Global warming fear for eco-homes

editorial image

Houses in the North West Bicester eco-town are being specially designed over fears that ‘super insulated’ homes could overheat due to global warming.

More extreme summer heatwaves are predicted as global temperatures rise, and overheating has been identified as the biggest threat to North West Bicester following analysis of future weather patterns.

Funding for future climate design has come from the Technology Strategy Board (TSB), a body set up by the Government to promote new technologies.

All the eco-town’s houses are due to be built to Level 5 of the Code for Sustainable Homes – meaning they should be 100 per cent energy-efficient, with high levels of insulation.

Councillor Richard Mould, a member of the Eco Bicester Strategic Delivery Board, said: “We’re trying to future proof homes, taking into account global warming for the next 50 years. There’s also provision for shutters to protect them from the heat.”

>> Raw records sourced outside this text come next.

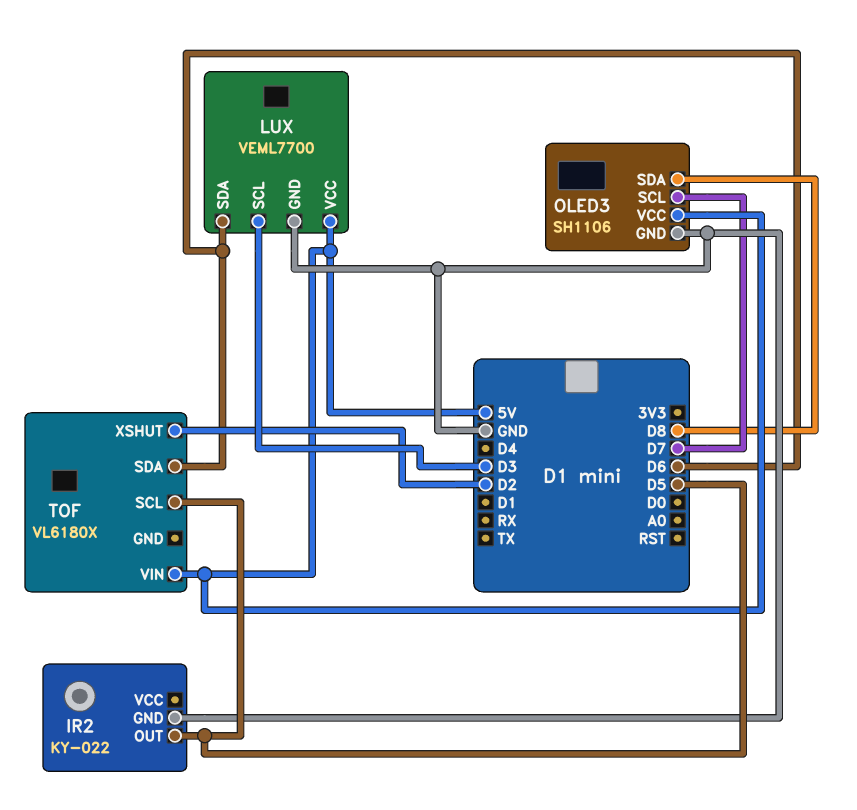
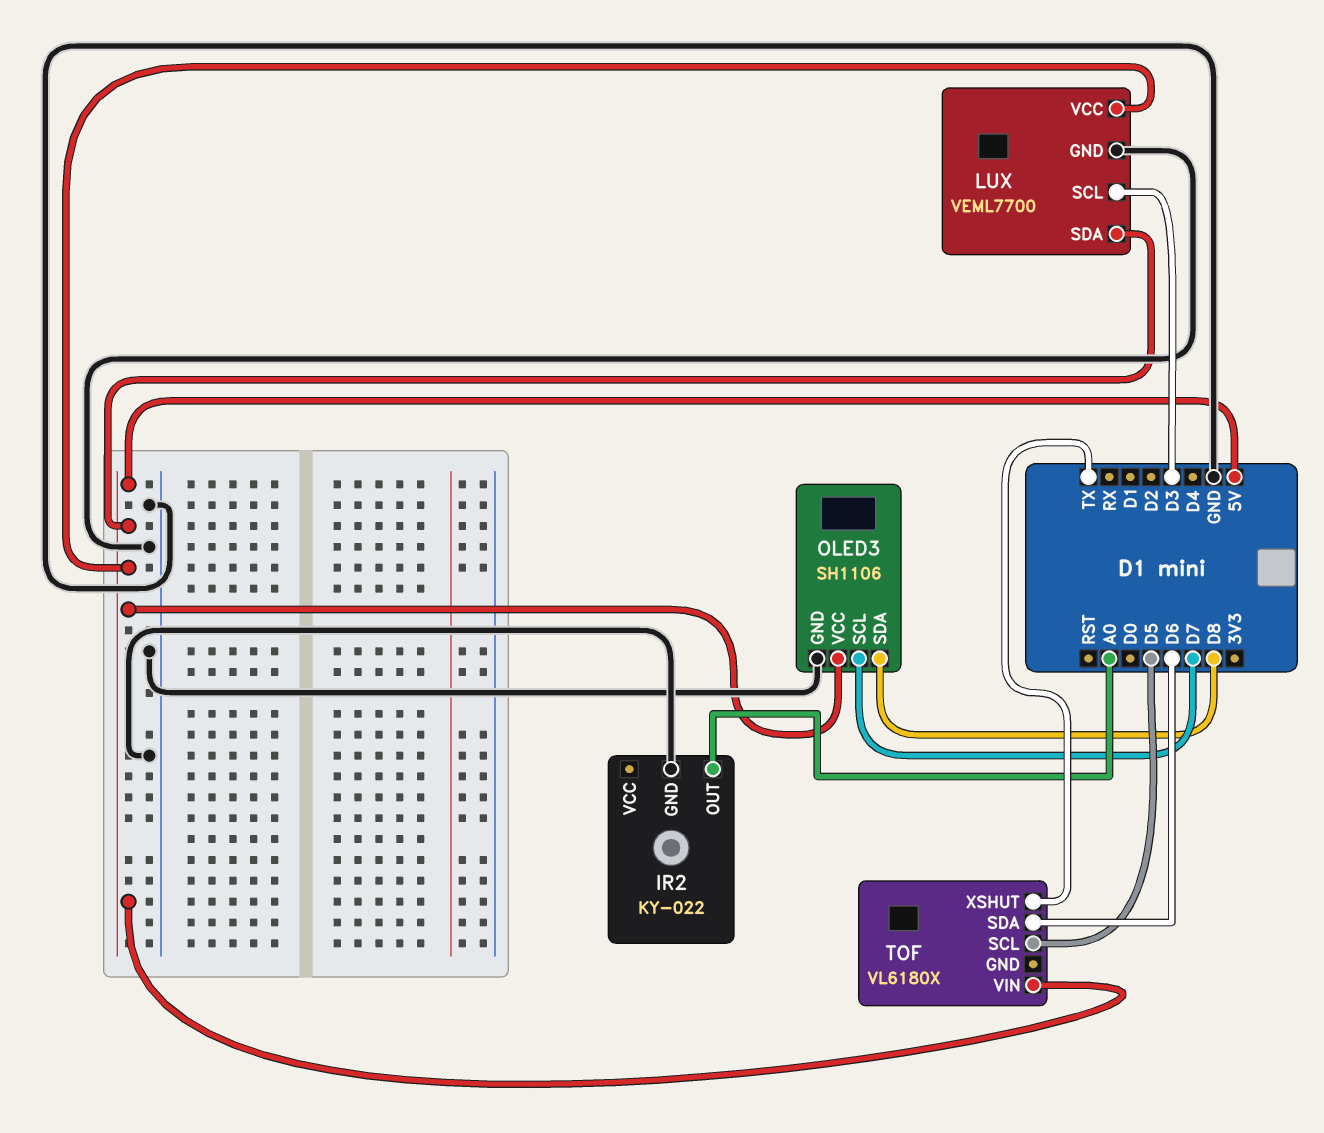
IR2 pin OUT: D5 -> A0
LUX pin SDA: D6 -> 5V
TOF pin XSHUT: D2 -> TX

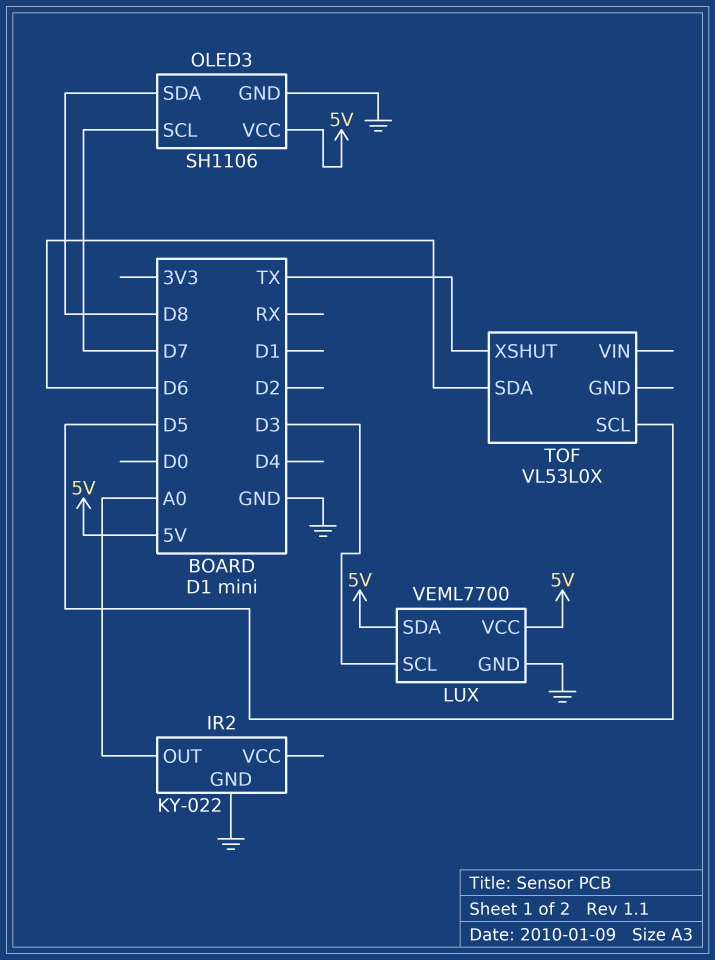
TOF: VL6180X -> VL53L0X
TOF pin VIN: 5V -> none

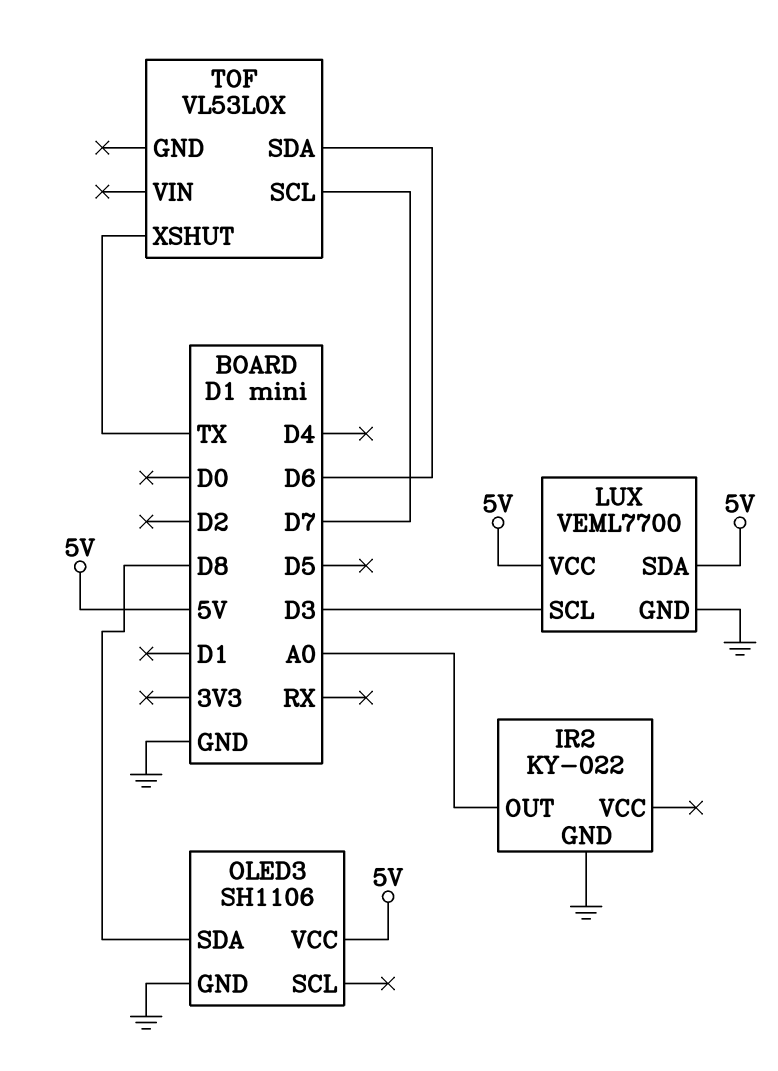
OLED3 pin SCL: D7 -> none
TOF pin SCL: D5 -> D7

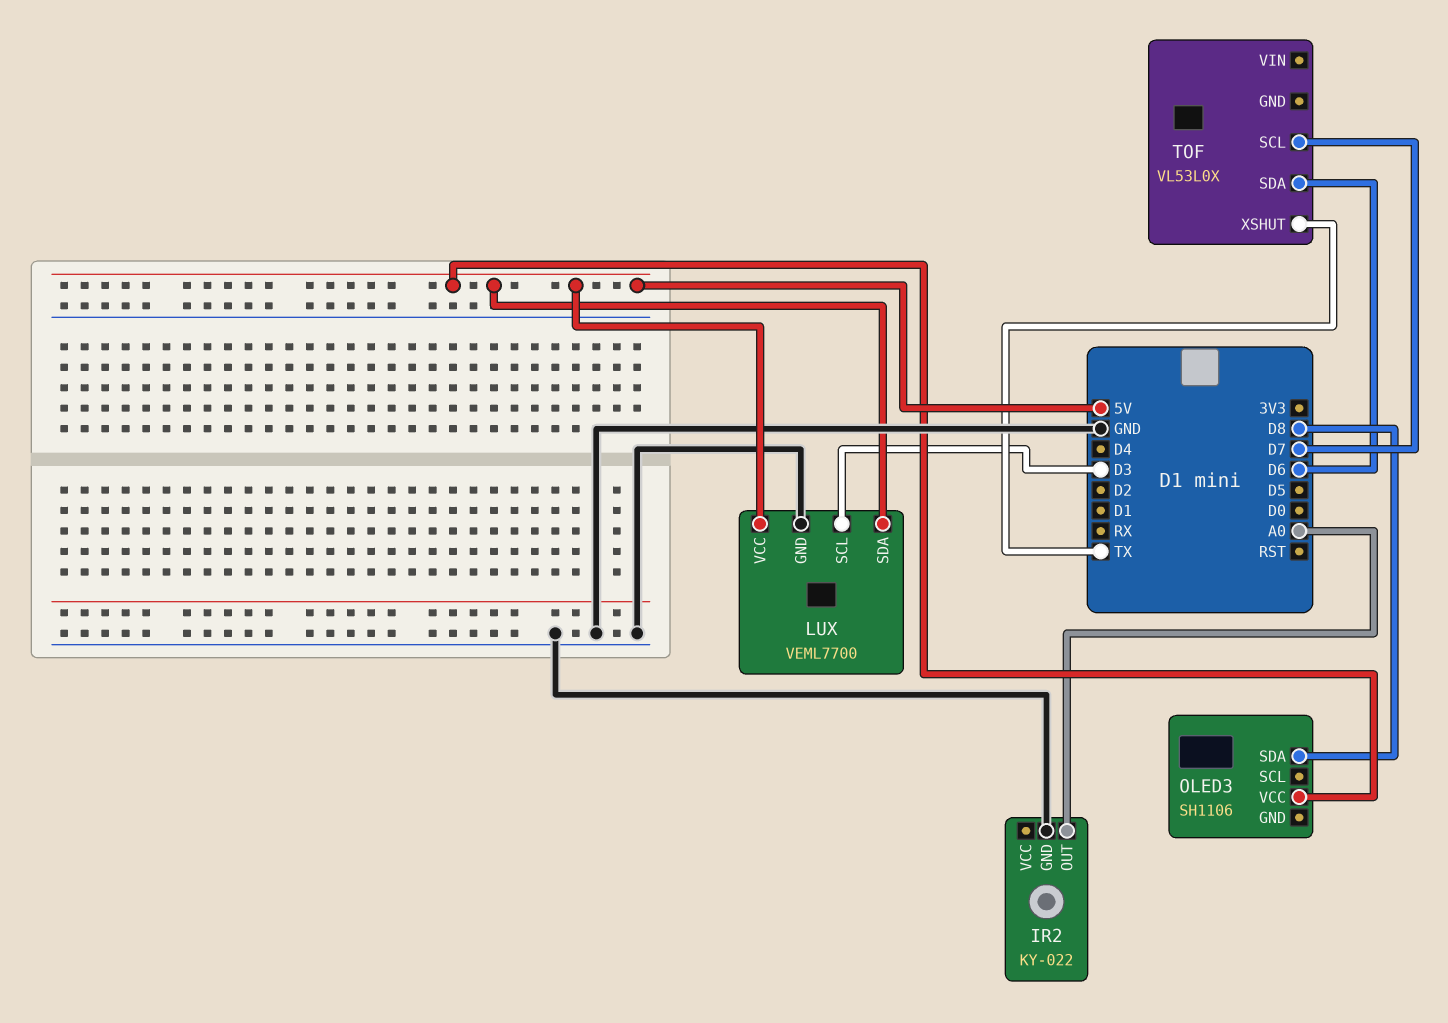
OLED3 pin GND: GND -> none

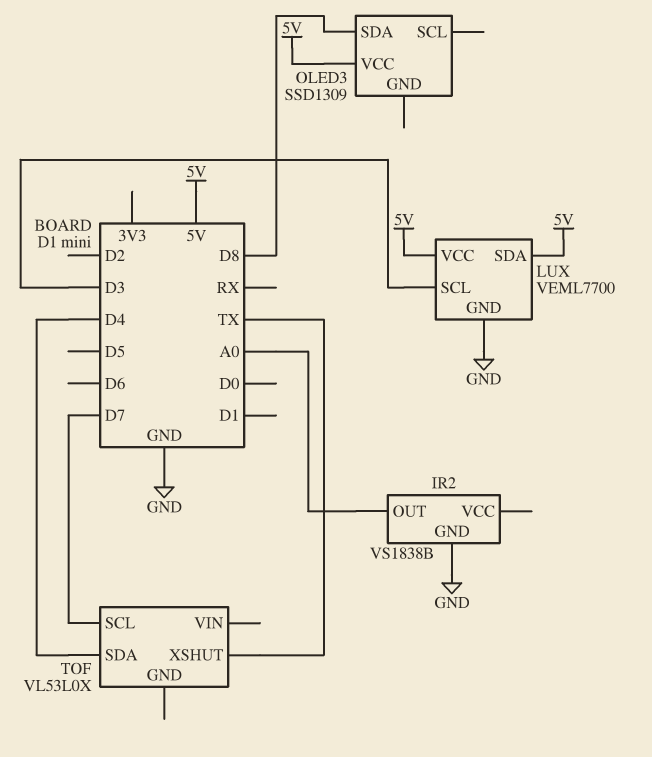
IR2: KY-022 -> VS1838B
OLED3: SH1106 -> SSD1309
TOF pin SDA: D6 -> D4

Every house is due to be fitted with solar panels, and on a blazing summer’s day, most of the electricity will be sent to the grid.

A groundbreaking new system, developed by Bicester firm Zeta Specialist Lighting, could directly power LED lighting from the solar panels.

Funding from the TSB is also being used to install energy-saving measures in a refurbishment of Bicester’s Garth House, which is home to the town council’s offices. New insulation and other measures could cut 40 per cent off the building’s gas bill.

Energy efficiency studies at new homes on the Bryan House site will also be funded by TSB cash.